The findings, contained in the latest review by Auditor General Nancy Gathungu, show that county officials routinely flouted procurement laws meant to safeguard public funds, leading to shoddy projects, inflated costs and contracts awarded to unqualified firms.
According to the audit, competitive tendering was frequently bypassed, documentation ignored and due diligence either weak or completely absent—creating fertile ground for corruption and waste.
Unqualified contractors, expired bonds
In Baringo County, auditors found that major contracts were awarded to contractors without valid tax compliance certificates and with expired performance bonds, a clear violation of procurement regulations.
The county also directly procured a Sh435.6 million contractor for the construction of an aggregation and industrial park, prompting concerns over whether legal and competitive standards were observed.
Bomet County came under fire over its handling of legal services after the county attorney directly selected 32 private law firms without competitive tendering.
“The outsourced legal services were not competitively procured since they were directly procured by the county attorney through issuance of instructions,” the Auditor General noted, warning that value for money could not be guaranteed.
Projects fail value-for-money test
Several counties were cited for projects that failed basic value-for-money assessments.
In Busia, rice worth Sh21.46 million was purchased without proper procurement documentation, making it impossible to verify legality or pricing.
In Elgeyo Marakwet, a one-bedroom staff house constructed at Teror Health Centre at a cost of Sh2.49 million was flagged as excessively expensive.
“There was no value for money on the one-bedroomed staff house constructed at Teror Health Centre,” Gathungu said.
Vihiga County was also cited after an ECDE classroom built at a cost of Sh1.77 million developed cracks within six months, rendering it unsafe for learners.
Restricted tendering misused
In Garissa County, auditors questioned the award of Sh19.99 million for a seven-kilometre water pipeline through restricted tendering, despite the project not qualifying as specialised work under the law.
The county also paid Sh43.14 million to a contractor whose performance bond had already expired for the construction of the Bour-Algi Giraffe Sanctuary.
Kericho County breached procurement and public finance laws by spending Sh230.57 million on unplanned road projects and Sh7.97 million on unbudgeted empowerment materials.
Meanwhile, Kiambu County awarded Sh29.01 million for the construction of seven ECDE centres to a firm whose financial capacity was never verified.
“The successful bidder did not provide evidence of financial capability but was recommended based on being the lowest evaluated bidder,” the audit report stated.
Systemic governance gaps
The audit further exposed widespread misuse of procurement methods. Lamu County procured fuel, oil and lubricants worth Sh67.56 million using a method legally reserved for purchases below Sh3 million.
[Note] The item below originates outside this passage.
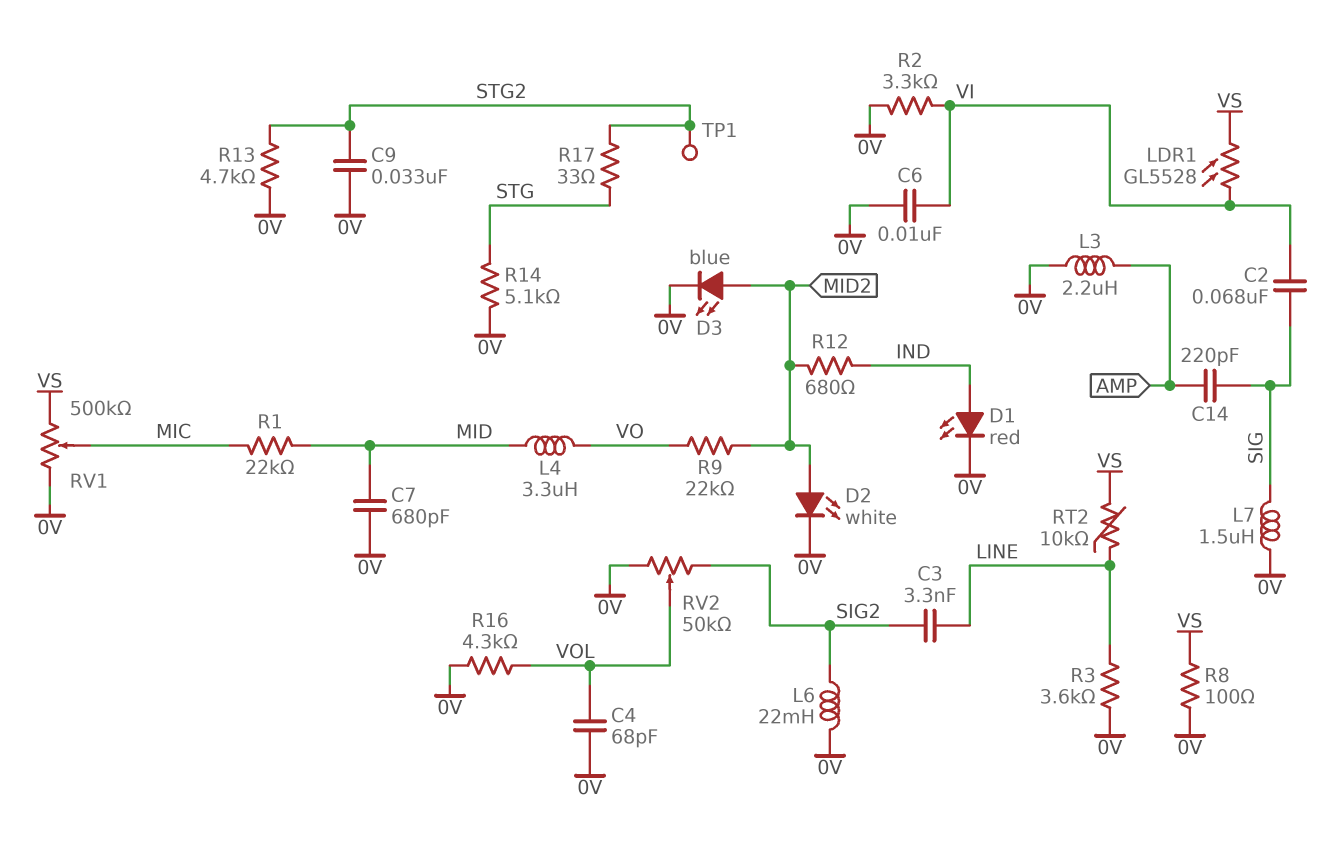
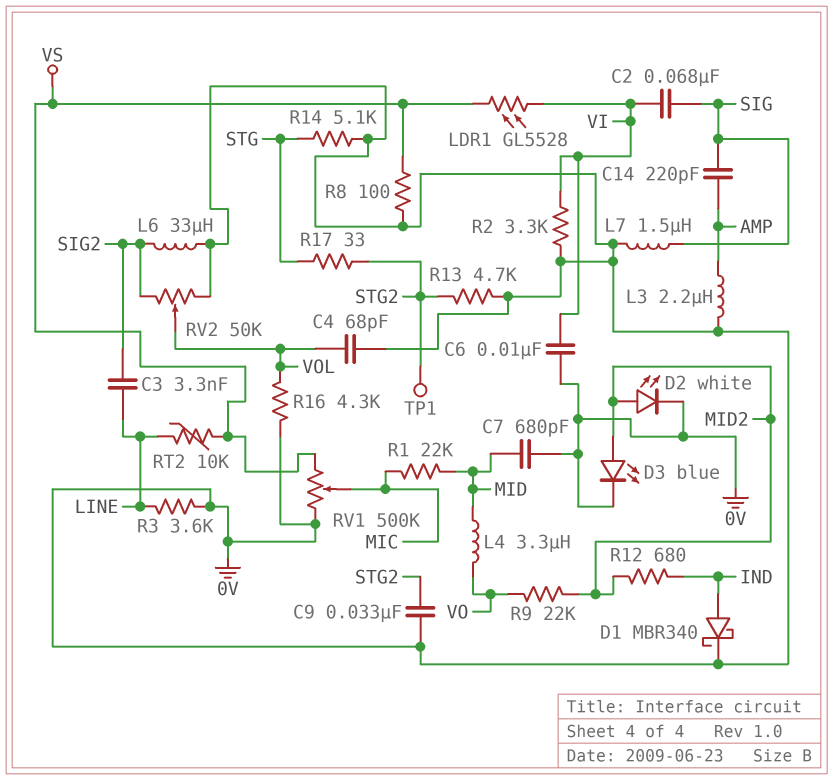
D1: LED red (A IND, K 0V) -> schottky MBR340 (A IND, K 0V)
L6: 22mH (0V, SIG2) -> 33uH (0V, SIG2)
In Laikipia, Sh1.45 million was awarded to an unqualified supplier, while eight law firms were directly paid Sh24.93 million without justification for urgency.
Samburu County paid Sh578.55 million to 65 contractors, with nearly 70 per cent of the funds going to just 22 firms, raising red flags over fairness and concentration of payments.
Auditors also flagged Sh2.07 million paid to an unlicensed insurance agency, underscoring persistent governance failures.
Call for accountability
Overall, the Auditor General concluded that fairness, transparency and compliance with procurement laws could not be confirmed in many counties, painting a grim picture of weak oversight and unchecked misuse of public resources.
The findings are expected to fuel renewed calls for investigations by oversight agencies, , as senators and the public demand accountability for the loss of billions meant for development.